How to calculate ‘income from house property’ for income tax purposes
If you have a house/flat that is either rented out or kept vacant you need to know about income from house property for tax calculation purposes. This is also important for tax saving if you want to set off the interest you are paying on any home loan taken for the same house against the income from house property.
A person’s gross total income chargeable to tax is a sum of income under various heads such as ‘income from salary’, ‘income from other sources’ etc. One of these heads of income is ‘Income from House Property’.
What is income from house property
Income from House Property covers the rent earned from the House property which is chargeable to tax. Sometimes, the owner may have to pay tax on ‘deemed rent’ in case the property is not let out. The income from house property is added/ included in a person’s (the assessee)’ gross total income only if it satisfies three essential conditions:
1. The assessee is the owner of that property.
2. The property must consist of house, buildings and/or land.
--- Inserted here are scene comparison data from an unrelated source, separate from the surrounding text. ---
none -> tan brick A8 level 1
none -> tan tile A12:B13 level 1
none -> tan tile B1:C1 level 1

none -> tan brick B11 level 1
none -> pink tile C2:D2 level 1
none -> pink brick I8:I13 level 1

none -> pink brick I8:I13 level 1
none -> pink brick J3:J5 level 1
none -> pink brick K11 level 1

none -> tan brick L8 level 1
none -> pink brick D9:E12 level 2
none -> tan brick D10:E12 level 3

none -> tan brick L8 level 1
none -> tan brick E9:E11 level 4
3. The property may be used for any purpose except used by the owner for the purpose of running his business or profession. Here ownership includes freehold, leasehold rights and also includes deemed ownership. Section 27 of the Income Tax Act defines deemed ownership of the house property for the purpose of levying tax as:
1. Transfer of ownership to a spouse or minor child
2. Holder of impartible estate. Impartible estate refers to the property which is not legally divisible such as dividing a single storey house
with say 3 rooms among 7 heirs.
3. Property held by member of a cooperative society
4. Any person who has acquired a property under Power of Attorney transaction.
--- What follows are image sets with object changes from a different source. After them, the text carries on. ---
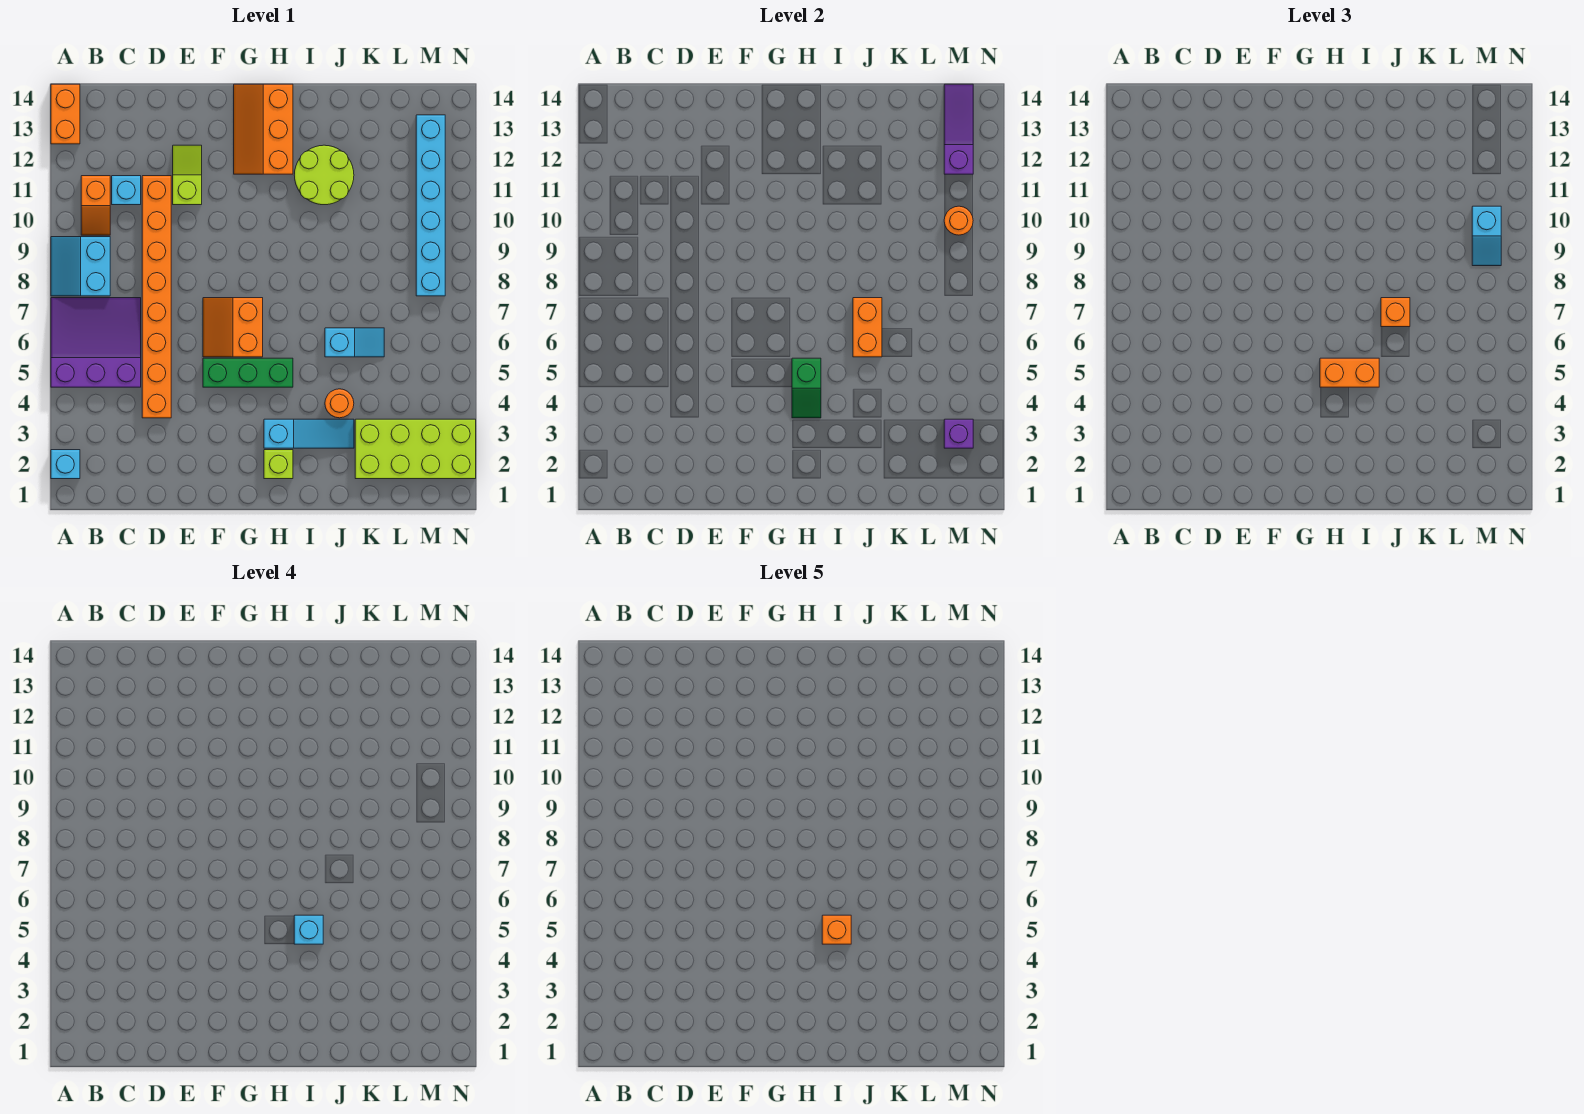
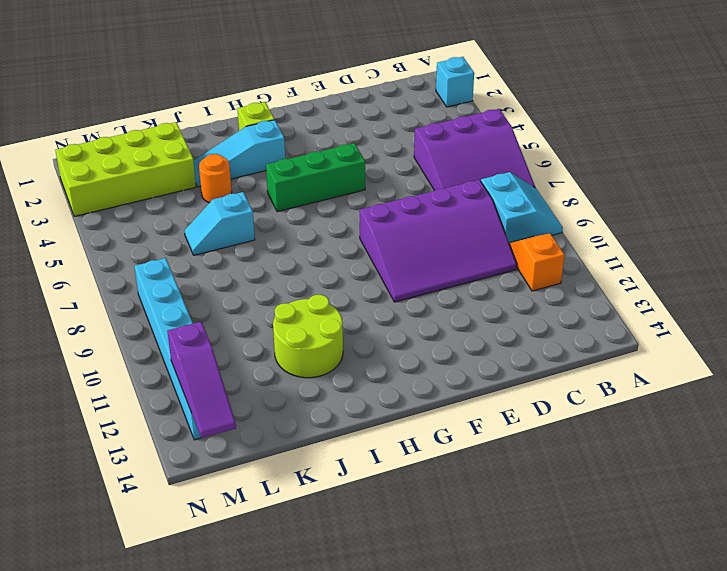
purple slope C8:F10 level 1 top 8 -> orange brick D4:D11 level 1
none -> orange brick A13:A14 level 1
none -> cyan brick C11 level 1
none -> lime slope E11:E12 level 1 top 11

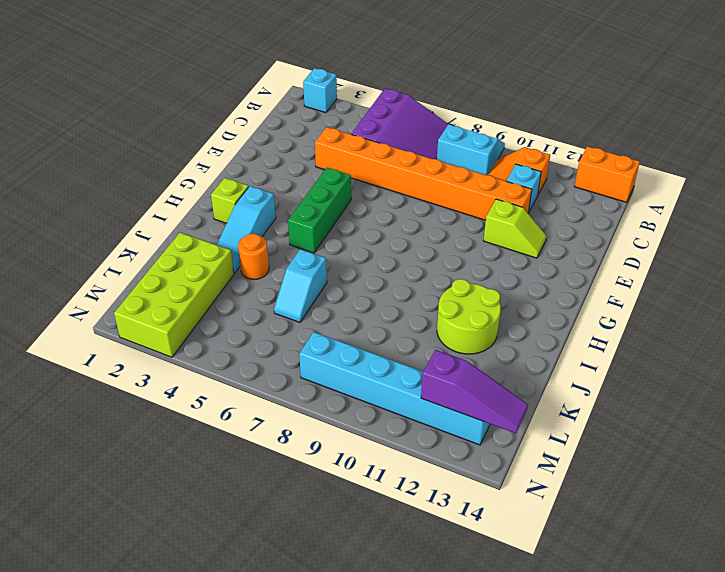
none -> orange slope F6:G7 level 1 top G
none -> orange slope G12:H14 level 1 top H
none -> green slope H4:H5 level 2 top 5

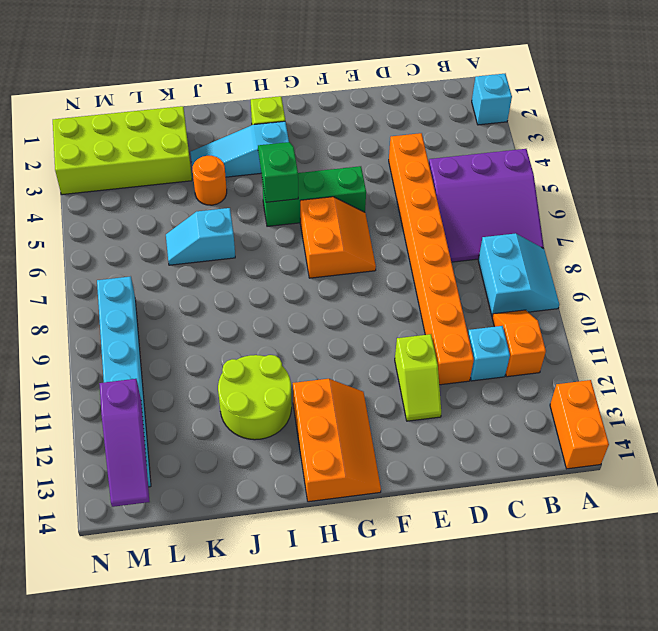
none -> orange brick J6:J7 level 2
none -> purple brick M3 level 2
none -> orange round brick M10 level 2

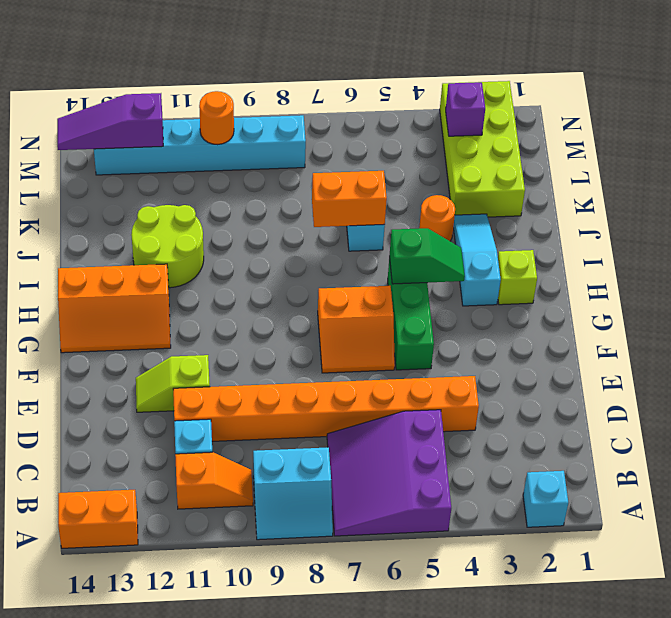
none -> orange brick H5:I5 level 3
none -> orange brick J7 level 3
none -> cyan slope M9:M10 level 3 top 10

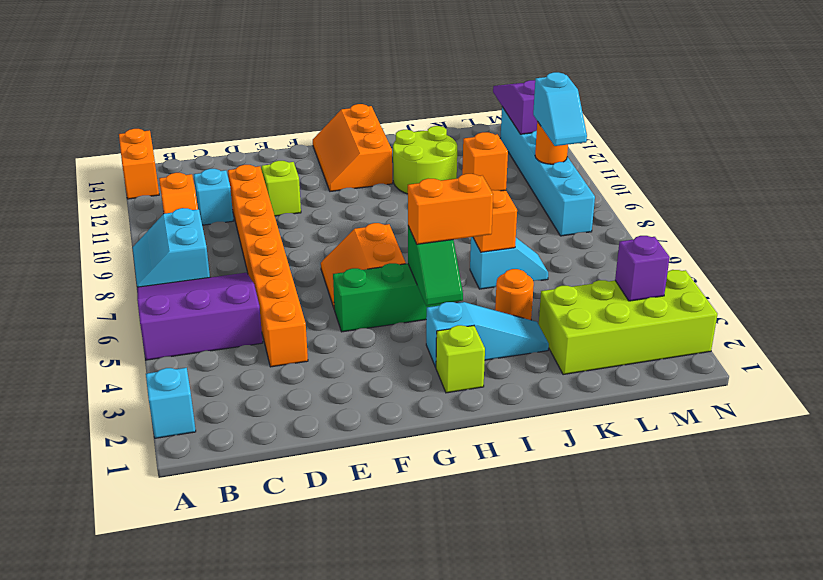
none -> cyan brick I5 level 4
none -> orange brick I5 level 5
Deductions from house property before levying of tax
While computing the income earned from letting out the property, one can avail (where eligible) various deductions available under section 24 of the Income Tax Act to arrive at the net taxable income from house property income. These deductions include standard deduction, the deduction of municipal taxes, deduction of Interest paid on home loan which is allowed under this head.
Brokerage or commission paid to acquire an asset is not allowed as a deduction.
Interest paid on a home loan: Any Interest paid/payable on the loan taken for acquiring, constructing, or repairing the property is allowed as a deduction from the income from that house property.
Interest paid /payable in the previous years i.e. prior to the year in which property was acquired or constructed (i.e. interest paid in preconstruction period) will be aggregated and will be allowed as a deduction in five successive financial years starting from the year in which acquisition/construction was completed.
Municipal taxes paid: Any taxes paid to the Government during the financial year (for which the income is being computed) on the property owned, such as house tax, are allowed for deduction from the Gross Annual Value which is calculated on the basis of the total rent receivable/received/deemed rent for the property for that FY.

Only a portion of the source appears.